In my 'opinion', inline-styles polluted the DOM and get in the way. Browsers have to take a break while laying out to process each inline-style they encounter with the DOM nodes.
Keeping styles for each component in their own JSX makes it difficult to visualize the entire hierarchy in a large project. It is very easy to visualise in case of a SASS file (if done properly.)
Enter, styled-components which lets you write CSS as templates in JS and auto assigns a unique class name to every component. Hence no more element level styles. It also auto links the class to every instance of the component.
Under the hood, we are adding <style> nodes via JS and the browser has to generate the same class during every execution of the app/page (showcased as a feature - no build process). IMHO, this does not seem to bring in any advantage over the fact that browsers can easily parse external stylesheets once and cache them.
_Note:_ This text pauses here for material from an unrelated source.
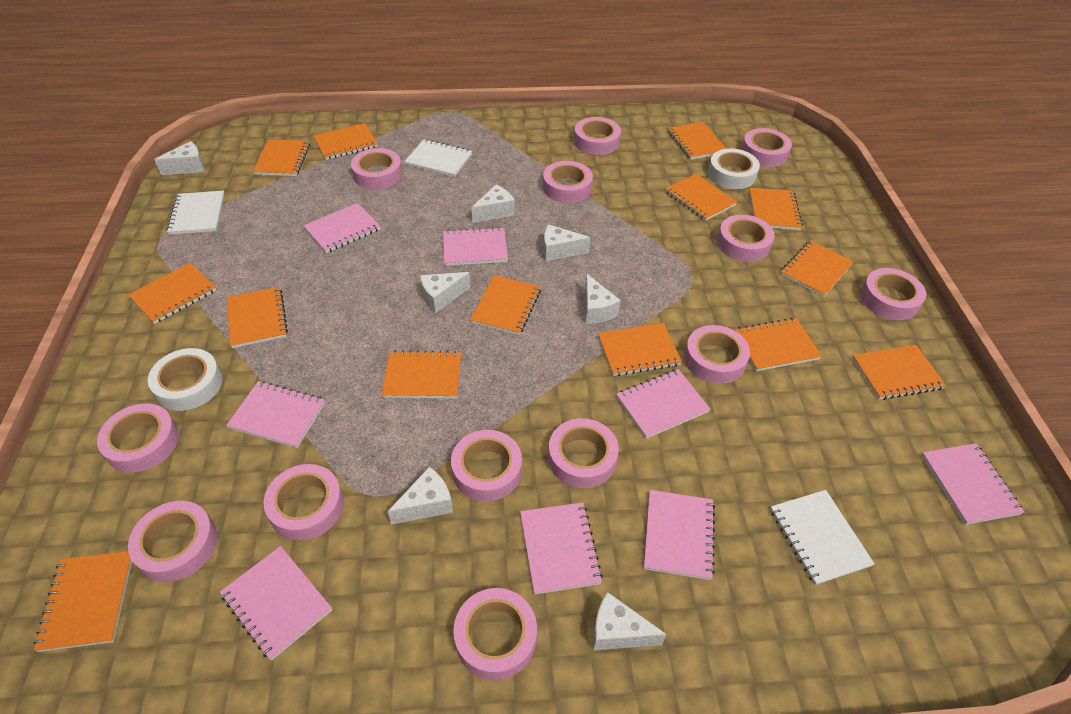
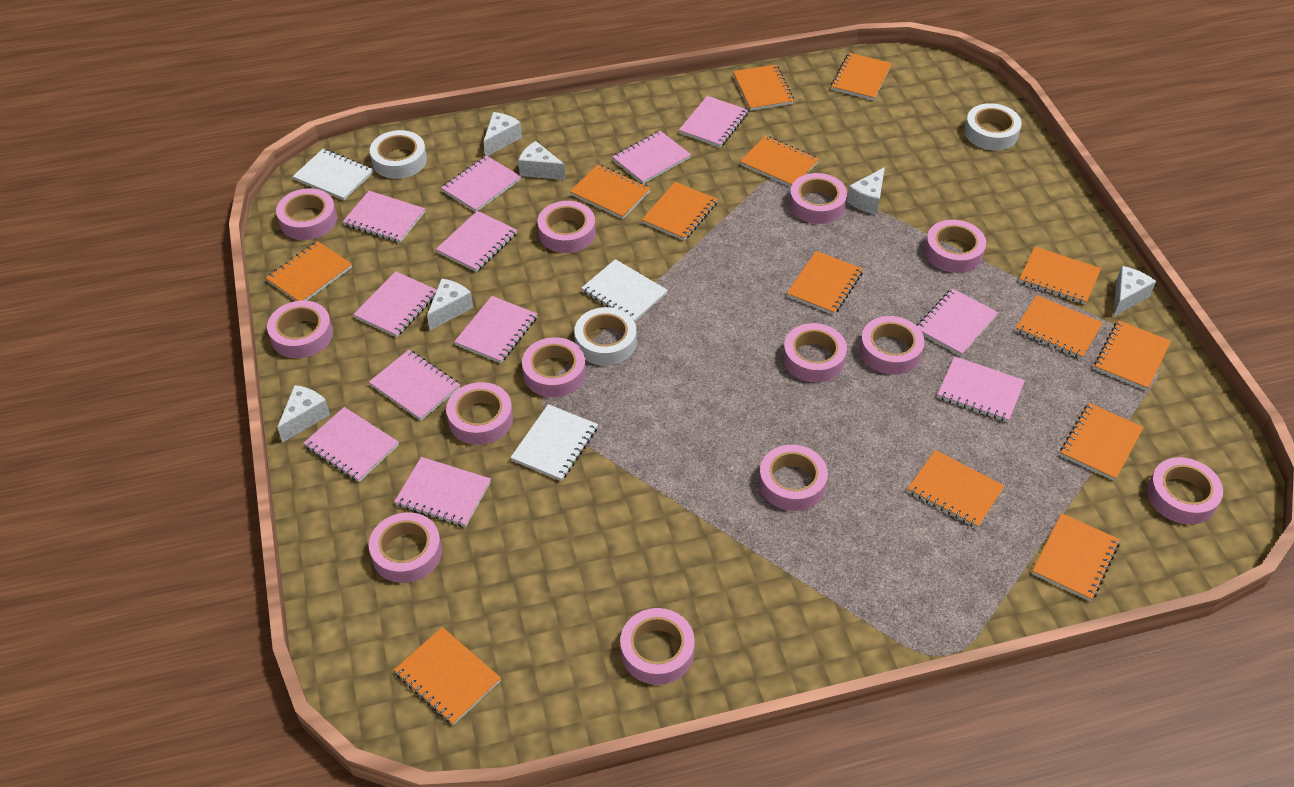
pink notebook: 8 -> 12
white cheese: 7 -> 6
white tape: 2 -> 3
Consider the case where you are creating a UI framework from scratch. You would encounter nested elements, e.g. button inside a modal needs to be different than a button inside a hero component.
Of course having the ability to add custom CSS via JS is a good feature to have. Would you use it while building a React version of Bootstrap from scratch or go with a tool like SASS to create the styles for such a framework?
Looking for inputs from developers who work on modern UI/Frontend on how you handle styles for your components.